A person’s gender is how they identify internally and how they express this externally. People may use clothing, appearances, and behaviors to express the gender that they identify with.

The World Health Organization (WHO) Trusted Source note that gender is a social construction that people typically describe in terms of femininity and masculinity. In Western cultures, people associate femininity with women and masculinity with men, but this social construction varies across cultures. However, gender is not neatly divided along the binary lines of “man” and “woman.”

Sex

A person’s sex is typically based on certain biological factors, such as their reproductive organs, genes, and hormones.

Like gender, sex is not binary. A person may have the genes that people may associate with being male or female, but their reproductive organs, genitals, or both may look different.

This is called differences in sex development. People may also refer to differences in sex development as intersex.
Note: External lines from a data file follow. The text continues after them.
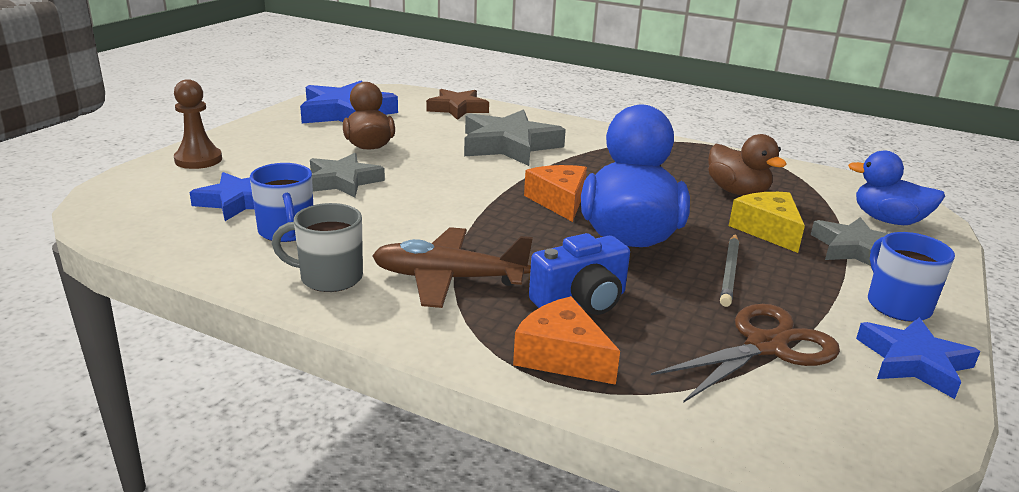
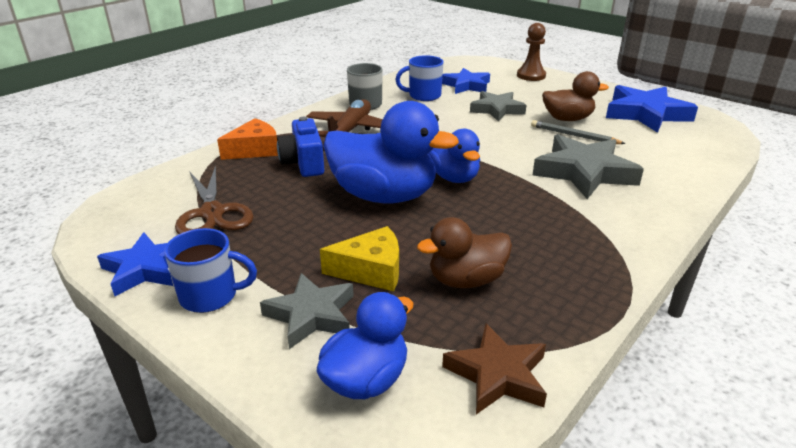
camera: 105 degrees right, 5 degrees up
(457, 108) = (686, 159): brown star -> brown star (497, 374)
(559, 201) = (454, 177): orange cheese -> blue duck
(729, 272) = (308, 226): grey pencil -> grey pencil (574, 135)

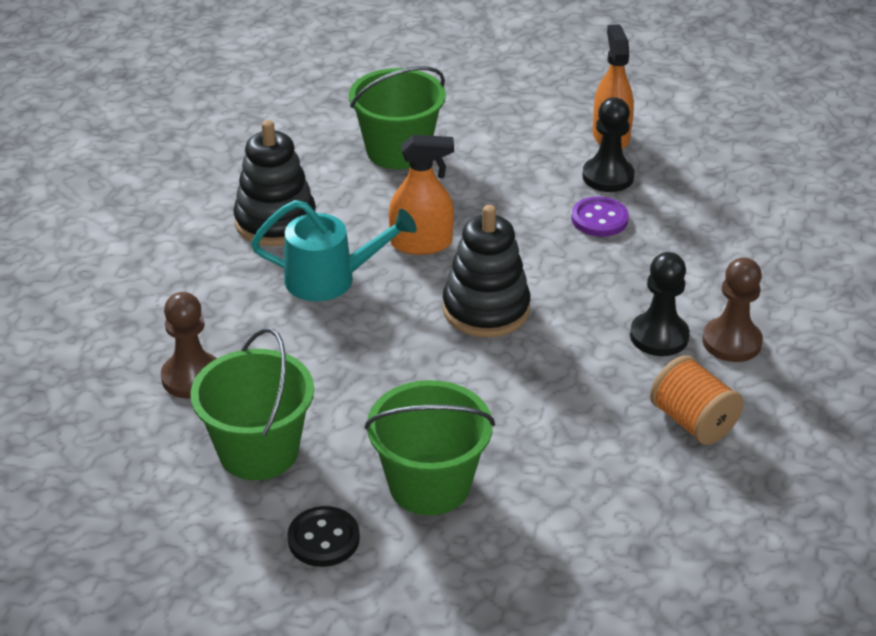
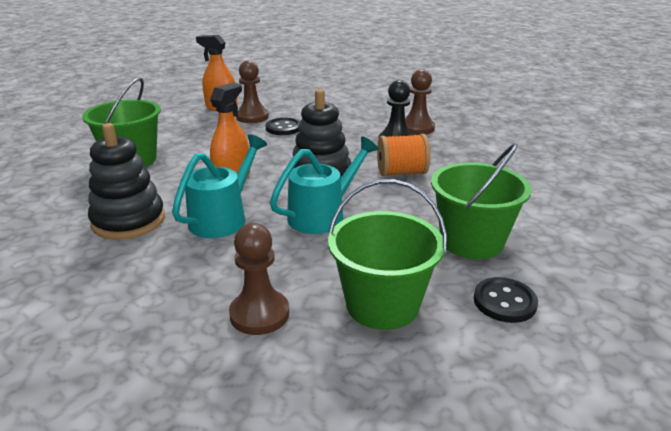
camera: 60 degrees left, 10 degrees down
(395, 348) = (323, 215): none -> turquoise watering can
(599, 219) = (283, 128): purple button -> black button
(608, 176) = (252, 117): black pawn -> brown pawn
(693, 422) = (471, 152): orange spool -> orange spool (401, 172)

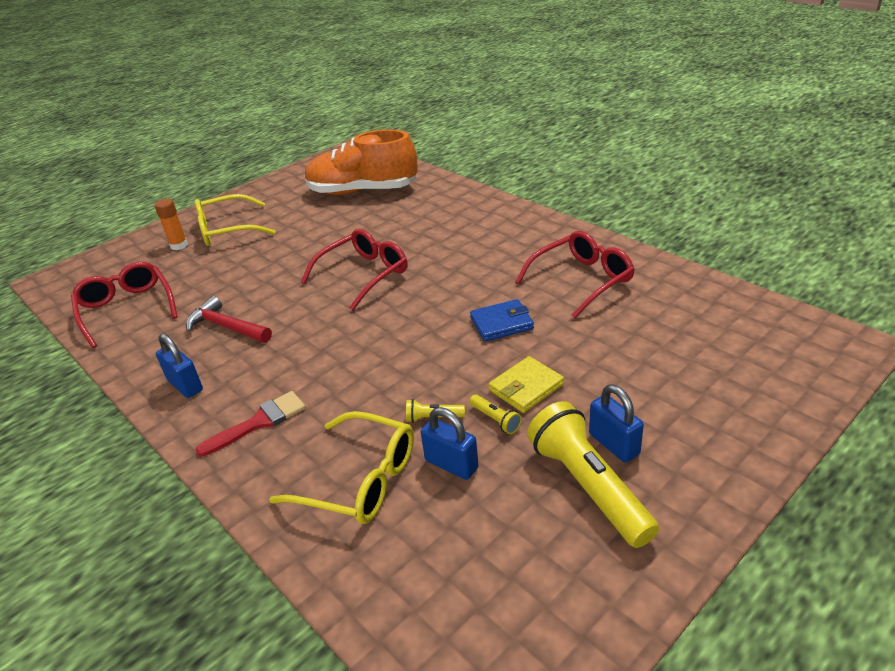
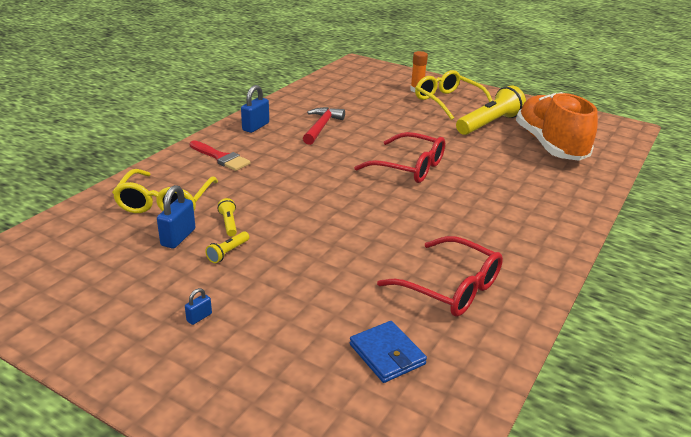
camera: 70 degrees right, 5 degrees down
(127, 309) = (332, 91): red glasses -> none
(501, 323) = (359, 244): blue wallet -> blue wallet (387, 354)
(526, 387) = (270, 264): yellow wallet -> none
(588, 486) = (150, 305): yellow flashlight -> yellow flashlight (489, 124)
(614, 444) = (199, 317): blue padlock -> blue padlock, size x0.52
People typically use the terms “male,” “female,” or “intersex” to refer to a person’s sex.

gender identity

The concepts and terms that refer to gender identity continually change, as our perceptions evolve.

The term “gender identity” first appeared in the 1960s. It referred to a person’s inner sense of belonging to the category of male or female. In time, the term came to include people who identify in other ways. It refers to a person’s own sense of their gender, regardless of the sex a doctor assigned to them at birth.

Some terms, such as “transsexual,” have also changed meaning over time. In the past, this term referred only to people who had undergone certain medical procedures, such as a mastectomy or phalloplasty. The meaning of this term has since broadened to include people moving toward or having a gender identity that is different from the one assigned to them at birth.

Other language has changed in terms of acceptability. The term “queer,” for example, was historically used as a slur against people who did not conform to expectations about gender expression or identity. Now, some people have reclaimed it. It can be acceptable in some circumstances but offensive if people use it inappropriately.

It is also important to note that gender identify may not fit into a category. Labels may help a person understand their identify, but gender identities are not always classifiable in these ways. As people come to perceive their gender identity in new ways, they may find that no single term defines it. Or, they may identify in several ways.